In 2000, former Labor MP Adrian Bennett established the Curtin Labor Alliance, a LaRouchite political party formed as a joint venture of the CEC and the Municipal Employees Union of Western Australia. In a speech to its inaugural conference, Bennett predicted an imminent global financial collapse and described Lyndon LaRouche as the "world's leading economist", and attributing the LaRouche criminal trials to a conspiracy by the "global oligarchy".

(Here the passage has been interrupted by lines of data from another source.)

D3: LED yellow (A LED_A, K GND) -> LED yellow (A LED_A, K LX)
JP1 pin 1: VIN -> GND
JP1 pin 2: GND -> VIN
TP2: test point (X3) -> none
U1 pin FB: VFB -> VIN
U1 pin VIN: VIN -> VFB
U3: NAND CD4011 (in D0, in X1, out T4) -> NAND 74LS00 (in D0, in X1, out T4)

The CEC opposed politician Michael Danby and the 2004 Australian anti-terrorism legislation. For the 2004 federal election, it nominated people for ninety-five seats, collected millions of dollars in contributions, and earned 34,177 votes. The CEC is concerned with Hamiltonian economics and development ideas for Australia. It has been critical of Queen Elizabeth II's ownership of an Australian zinc mine and believes that she exerted control over Australian politics through the use of prerogative power. It has been in an antagonistic relationship with the B'nai B'rith's Anti-Defamation Commission, which has been critical of the CEC for perceived anti-semitism. It has asserted that the Liberal Party is a descendant of the New Guard and other purported fascists such as Sir Wilfrid Kent Hughes and Sir Robert Menzies. The CEC also says it is fighting for "real" Labor policies (from the 1930–40s republican leanings of the Australian Labor Party).

===Europe===
In Germany, the leader of the Green Party, Petra Kelly, reported receiving harassing phone calls that she attributed to BüSo supporters. Her speeches were picketed and disrupted by LaRouche followers for years.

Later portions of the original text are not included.